Abstract
This paper analyzes Wikipedia's representation of the Nobel Prize
winning CRISPR/Cas9 technology, a method for gene editing. We
propose and evaluate different heuristics to match publications
from several publication corpora against Wikipedia's central
article on CRISPR and against the complete Wikipedia revision
history in order to retrieve further Wikipedia articles relevant
to the topic and to analyze Wikipedia's referencing patterns. We
explore to what extent the selection of referenced literature of
Wikipedia's central article on CRISPR adheres to scientific
standards and inner-scientific perspectives by assessing its
overlap with (1) the Web of Science (WoS) database, (2) a
WoS-based field-delineated corpus, (3) highly-cited publications
within this corpus, and (4) publications referenced by
field-specific reviews.
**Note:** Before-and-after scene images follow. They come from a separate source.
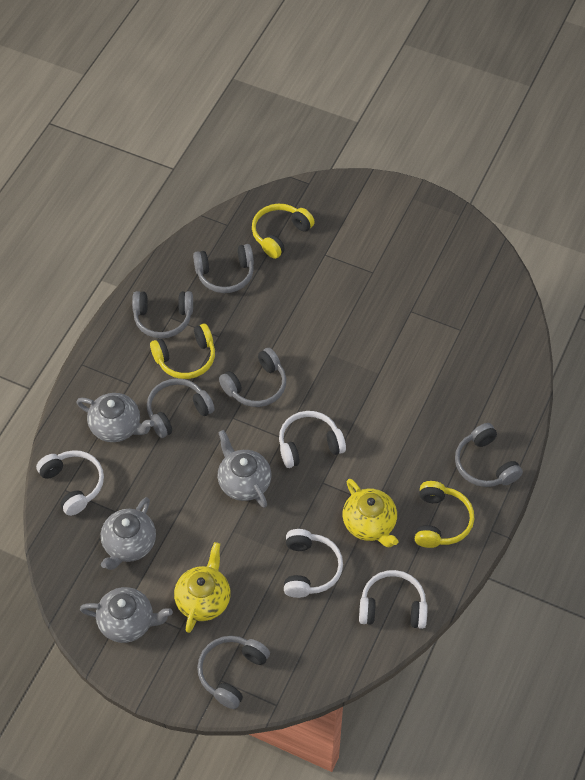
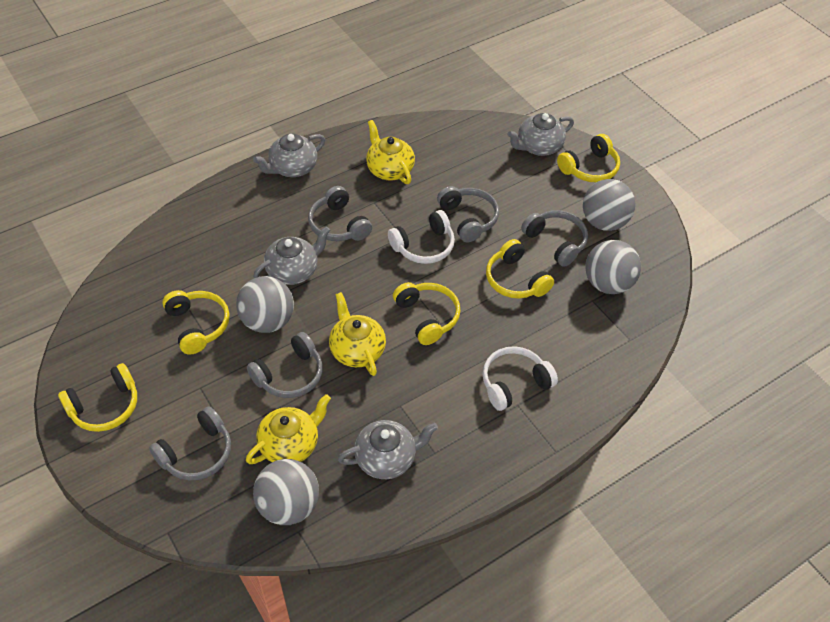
grey ball: 0 -> 4
grey headphones: 6 -> 5
white headphones: 4 -> 2
yellow headphones: 3 -> 5
yellow teapot: 2 -> 3

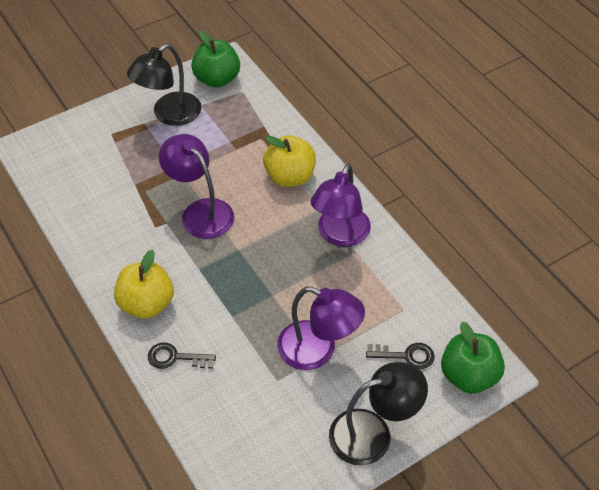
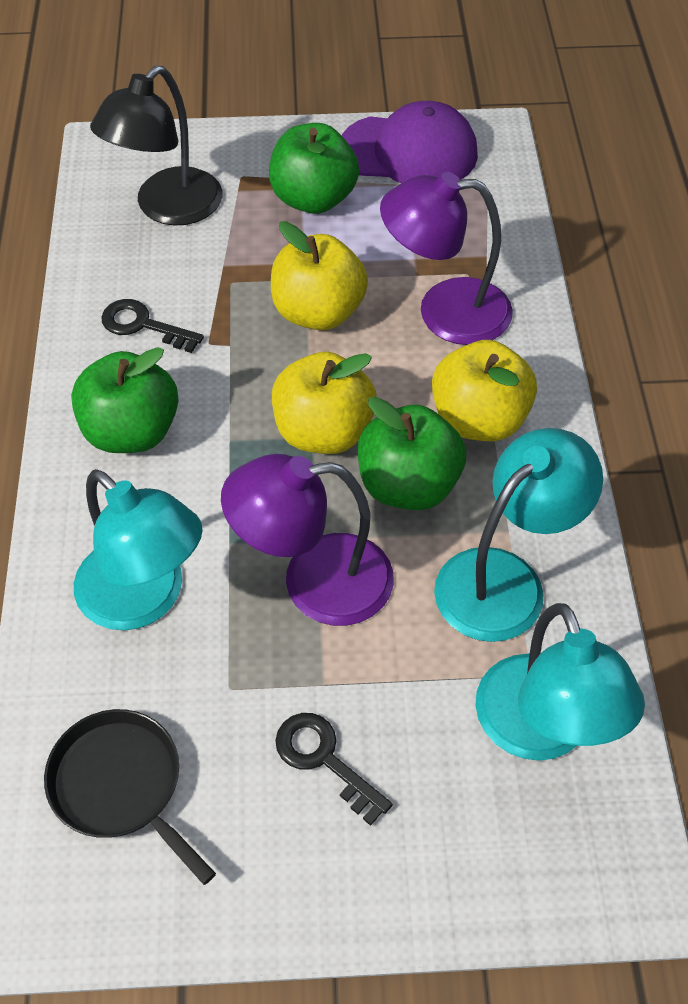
black lamp: 2 -> 1
black pan: 0 -> 1
green apple: 2 -> 3
purple cap: 0 -> 1
purple lamp: 3 -> 2
turquoise lamp: 0 -> 3
yellow apple: 2 -> 3

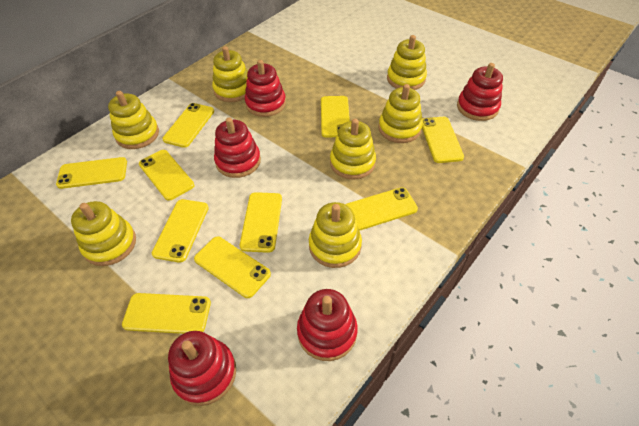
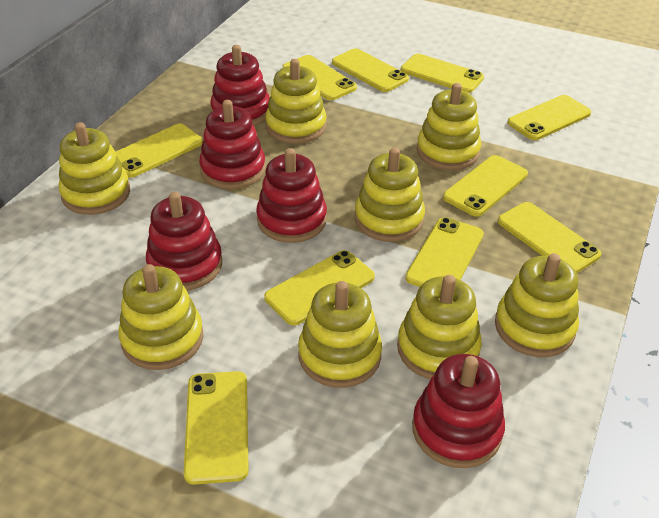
yellow stacking toy: 7 -> 8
We develop a diachronic perspective on
citation latency and compare the delays with which publications
are cited in relevant Wikipedia articles to the citation dynamics
of these publications over time. Our results confirm that a
combination of verbatim searches by title, DOI, and PMID is
sufficient and cannot be improved significantly by more elaborate
search heuristics. We show that Wikipedia references a
substantial amount of publications that are recognized by experts
and highly cited, but that Wikipedia also cites less visible
literature, and, to a certain degree, even not strictly
scientific literature. Delays in occurrence on Wikipedia compared
to the publication years show (most pronounced in case of the
central CRISPR article) a dependence on the dynamics of both the
field and the editor's reaction to it in terms of activity.